Image: GovernmentZA [CC BY-ND 2.0], via Flickr

Chair of ANC’s foreign policy committee says US and European actions “polarise and divide”

Action taken by the United States and Europe over the war between Russia and Ukraine has only served to “harden positions” and fails to promote dialogue, South Africa’s minister of social development has said.

Lindiwe Zulu (pictured) made the comments during an 11 April webinar with academics to discuss South Africa’s stance on the conflict. The webinar was arranged by the Human Sciences Research Council in collaboration with the University of Johannesburg’s Centre for Africa-China Studies.

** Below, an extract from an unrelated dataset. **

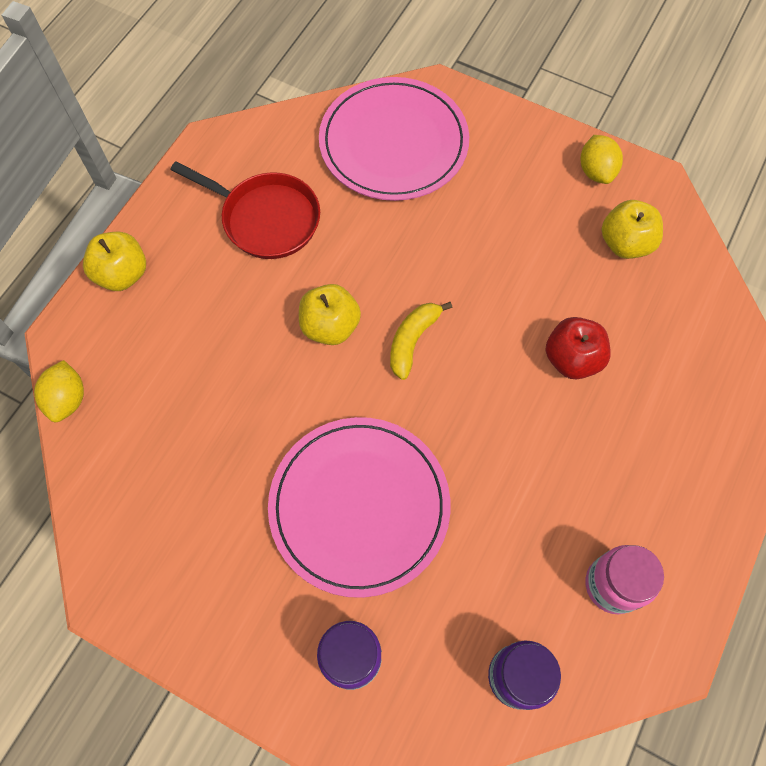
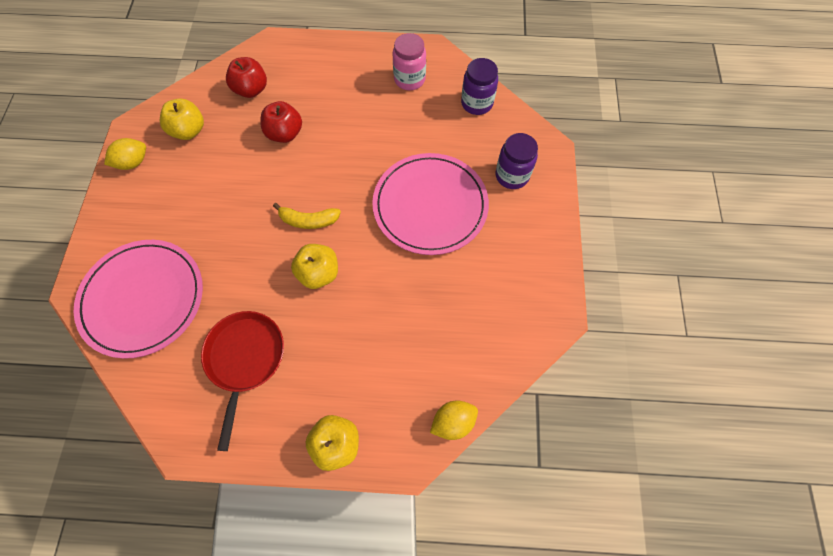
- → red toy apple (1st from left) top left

South Africa’s position—to call for dialogue between Russia and Ukraine and to abstain from United Nations resolutions denouncing Russian aggression—has been criticised both within the country and internationally as siding with Vladimir Putin’s autocratic regime.

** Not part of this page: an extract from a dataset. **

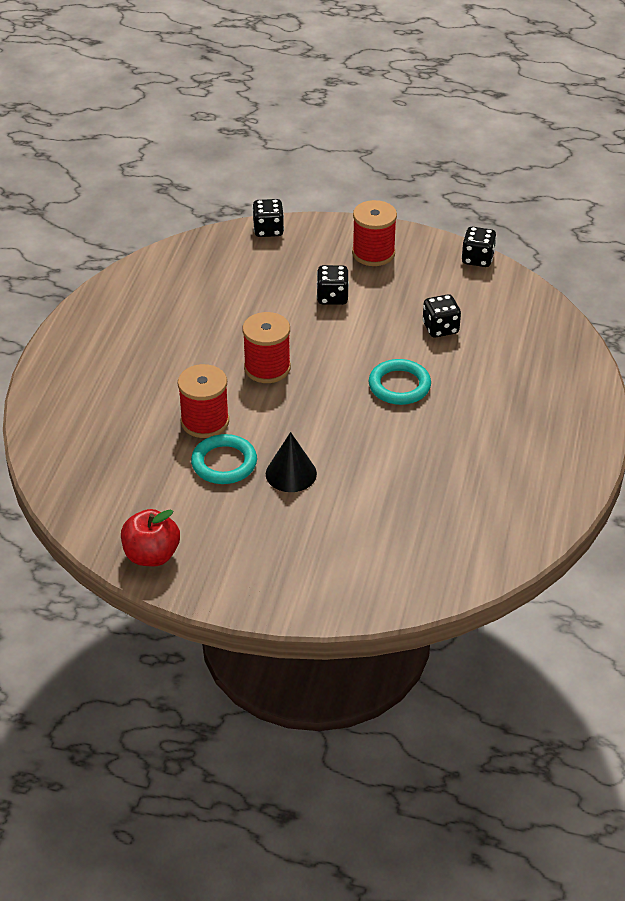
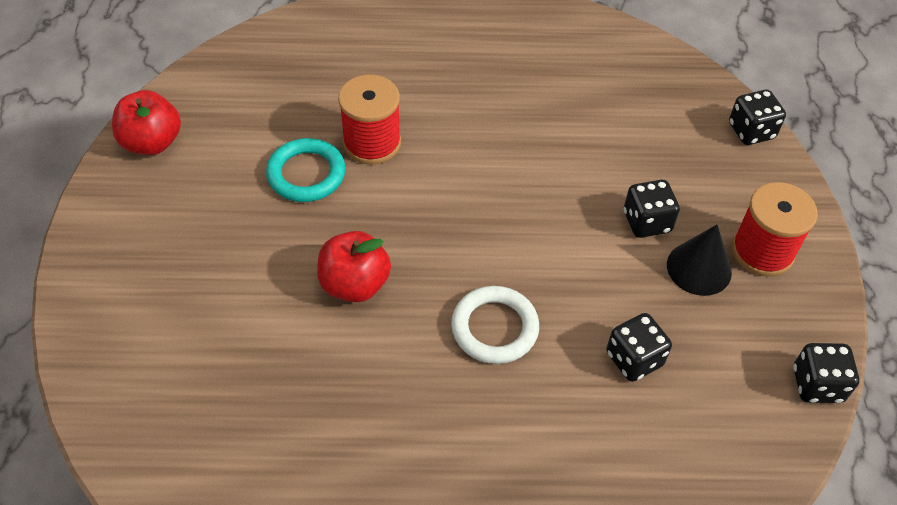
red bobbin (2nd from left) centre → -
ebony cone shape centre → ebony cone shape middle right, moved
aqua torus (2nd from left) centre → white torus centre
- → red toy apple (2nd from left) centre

Dozens of South African scientists have called on the country’s government to denounce Russia’s invasion and to welcome refugee scholars and students fleeing Ukraine.

Debate ‘ignores history’

However, Zulu, who chairs the African National Congress committee on foreign policy, said that much of the current debate around the war “ignores the history that has brought us all into this unnecessary conflict”.

This history, she explained, is characterised by the continued Eastward expansion of the Western military alliance, Nato, after the dismantling of its Eastern Bloc counterpart, the Warsaw Pact, in 1991.

Zulu, who like many anti-Apartheid stalwarts spent time studying in the former Soviet Union, told the webinar that Nato’s “calculated and continuing inching around the borders of the Russian Federation is a cause of concern and insecurity in that region”.

She added: “Instead of dealing with the root causes of the conflict, various [United Nations] resolutions have served the purpose of hardening the respective positions and not promoting dialogue.”

Tough times ahead

Zulu’s comments came after William Gumede, associate professor at the School of Governance of the University of the Witwatersrand, outlined the war’s likely political and economic consequences across Africa.

The quarter of African countries that depend on overseas development aid for a large proportion of their government expenditure could struggle as Western countries focus their aid on Ukraine, Gumede said.

Rising fuel and food costs could destabilise the entire continent, he added, predicting it will stoke violence like political coups and separatist or terrorist attacks.

South Africa could also become politically isolated from key trade partners like Europe as a result of its stance on the conflict, he added. “The next 18 months are not going to be easy,” he said.

Gumede said that investing in renewable energy, agriculture and military hardware exports could position South Africa to better tackle the tough economic times ahead. “It has to be South Africa first,” he said.